Financial Advisor Marketing: Deadly Brochures, Deadbeat Websites
Just got a call for help from an advisor in Oregon who took a look at a new brochure for his firm, and it left him cold.
“It looks like every other financial advisor’s brochure,” he complained. So Andy (not his real name) went surfing on the web and found us.
Deadly Brochures
What’s wrong with the typical brochure? Three big myths are perpetuated in producing the usual advisor brochure.
Myth #1 - An Eye-Catching Brochure Makes Things Happen
You need more than a drop-dead gorgeous design to get the pay-off you are looking for from your brochure. Or to say it another way, design alone cannot rocket your brochure to the results you want.
Myth #2 - The Ultimate Goal Of My Brochure Is To Showcase My Professional Status.
Two costly mistakes here:
1 - It’s all about me, the advisor.
2 - It becomes a boring recitation of name, credentials, and experience.
Yes, you do need to present your best case. Yes, you do need to counter the suspicions and mistrust (some of it justified) about financial services that are epidemic. Yes, you do need to demonstrate how you put your clients’ interests first.
But you don’t need to bore them. With precision, select your desired audience(s) for your brochure. They won’t be bored if you can talk directly to them with concern about their stresses and anxieties. They will listen if you show them exactly how you can make their lives easier.
Myth #3 - My Readers Are Smart: They Will Figure Out What To Do Next After They See My Brochure
We call it relying on “Wishful Thinking.” What’s the answer?
Face the fact that your readers will not bother to figure out what action you want them to take next. You need to decide what that is ahead of time and spell it out in your brochure.
Then, you must do what it takes to prompt them to take that action.
Warning: These myths are failures that are most common in template brochures, brochures left to your printer to produce, or brochures created by a graphic designer who is not a savvy marketer.
So when we work with Andy, we will steer him away from these fatal flaws.
How To Avoid A Deadbeat Website
And Andy’s brief message introduces a failure we find in most advisor websites. It’s rampant not only in template websites but also in those produced by many web designers and developers.
How did Andy find us on the web? He’s in Oregon, we’re in Philadelphia. He’s never heard of us, we never contacted him.
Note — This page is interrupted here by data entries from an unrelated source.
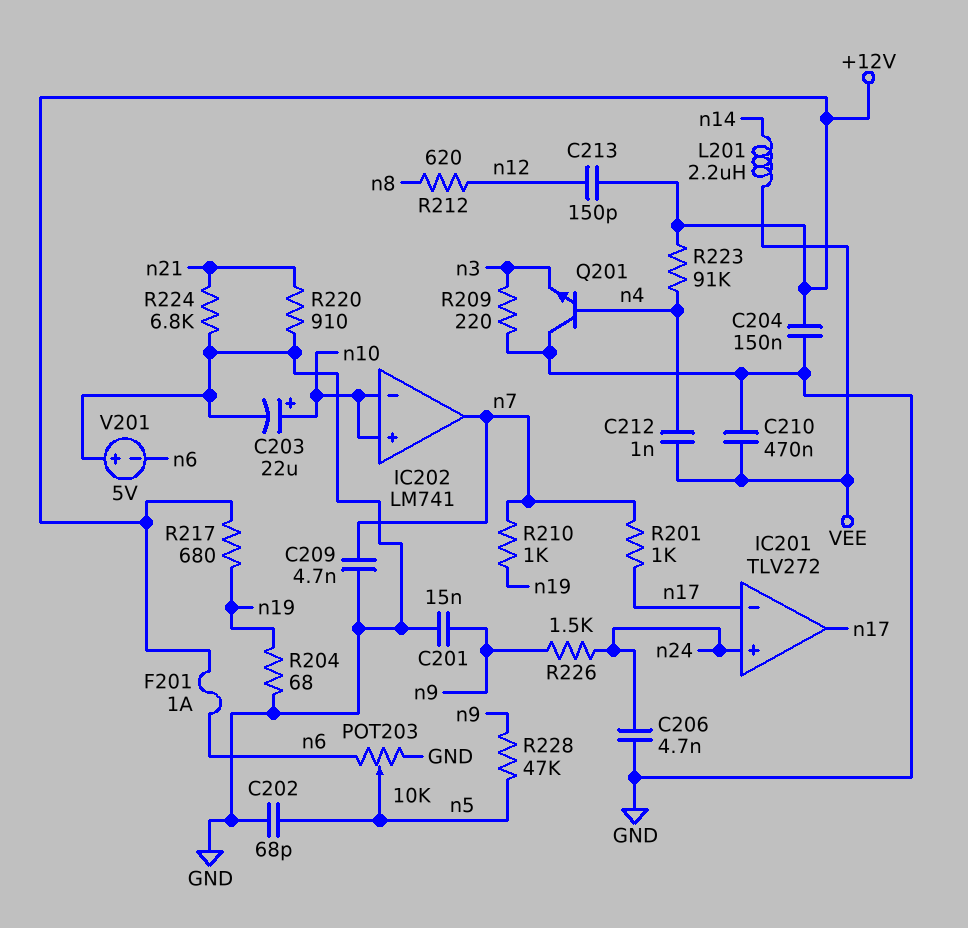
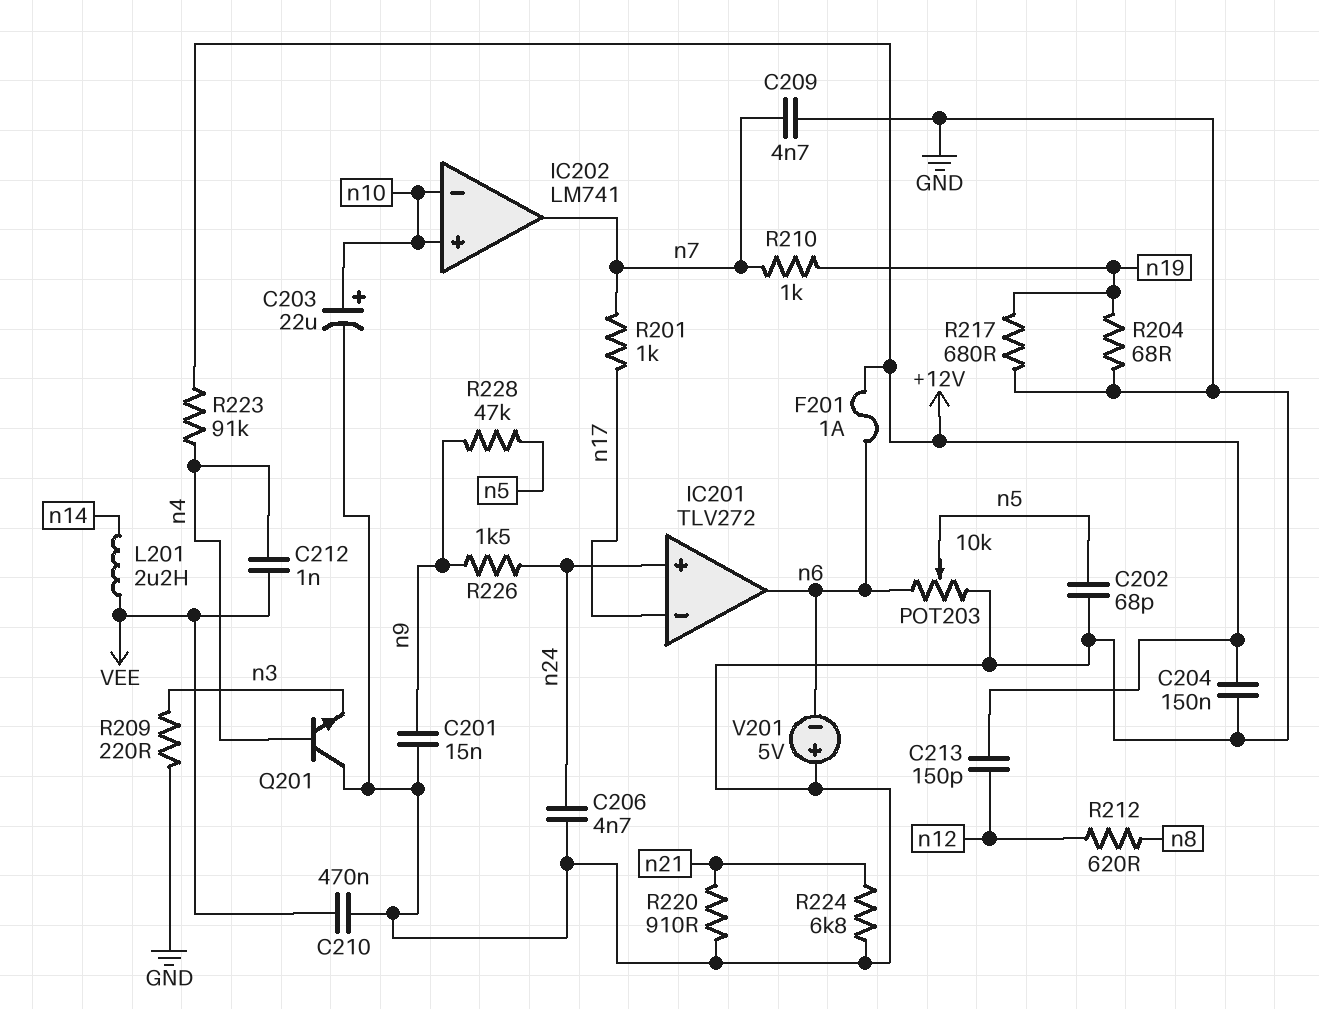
IC201 pin out: n17 -> n6
R217: 680 (+12V, n19) -> 680 (GND, n19)

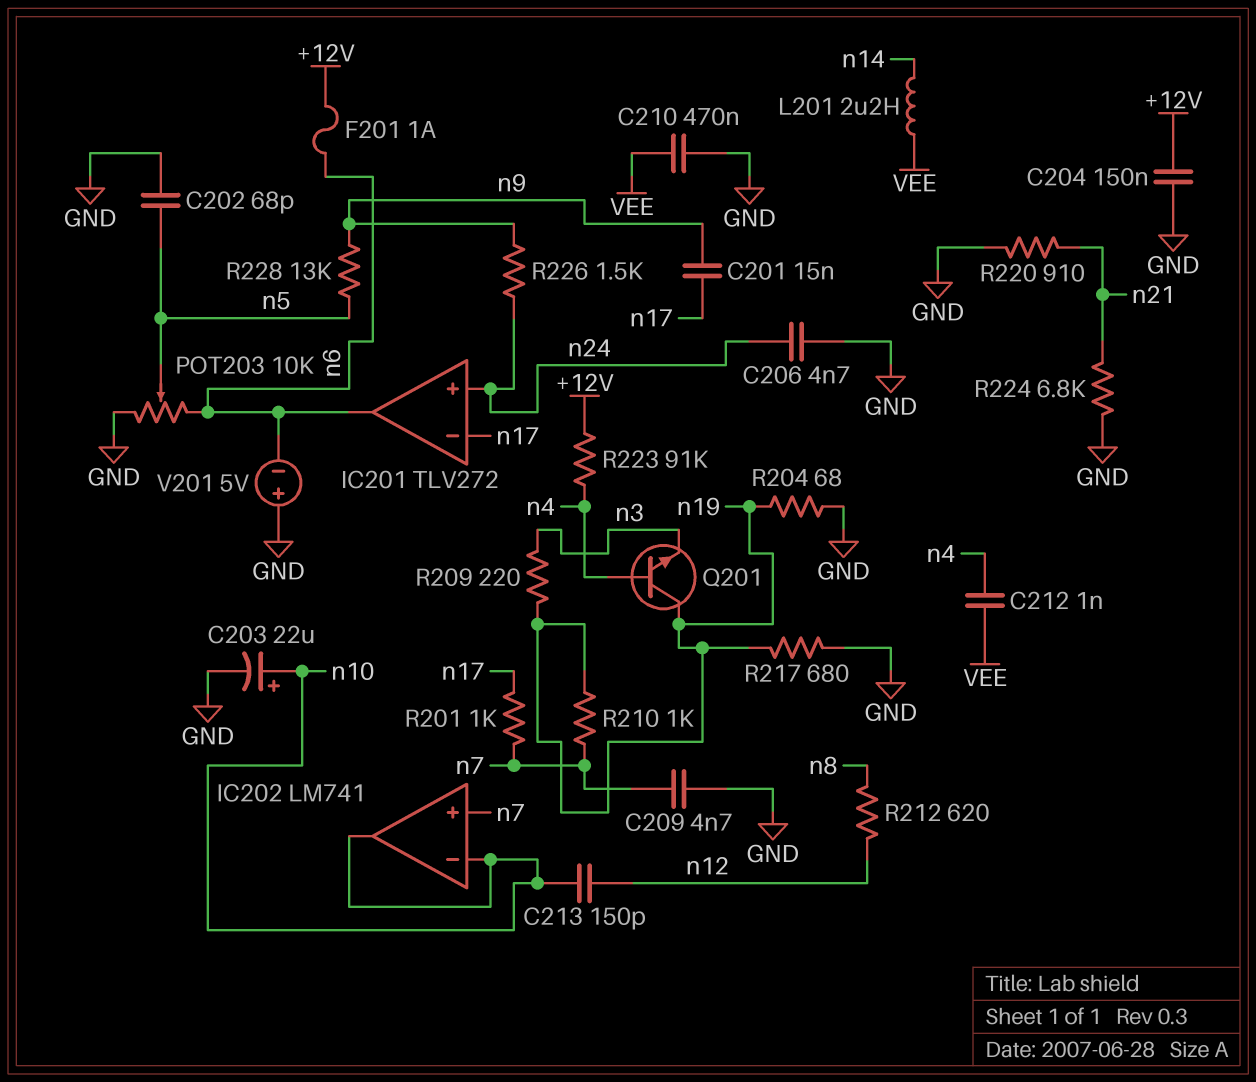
C201: 15nF (GND, n9) -> 15nF (n9, n17)
C213: 150pF (+12V, n12) -> 150pF (n10, n12)
IC202 pin in+: n10 -> n7
IC202 pin out: n7 -> n10
Q201: NPN (B n4, C GND, E n3) -> NPN (B n4, C n19, E n3)
R209: 220 (GND, n3) -> 220 (n3, n19)
R228: 47k (n5, n9) -> 13k (n5, n9)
So he did a search for financial advisor brochures. Out of “about 1,300,000 results (0.17 seconds),” according to Google, we came up first in a natural search (not paid advertising).
Wow! Was that lucky?
Well, no. We’ve been intense students of Search Engine Optimization since we put up our first website in 1996. We knew exactly what to do to attract financial advisors to the page on our site that talks about brochures that can pay off for you.
Again, this is not on the same planet with a template site that puts only your company name in the title tag on every single page and calls it Search Engine Optimization. We can’t tell you how many websites we’ve seen that fit that description. There is much more to SEO than that.
While surfing the web, Andy found us in first place and checked us out. Our website met his expectations (that takes more than Search Engine Optimization), and he made the call immediately!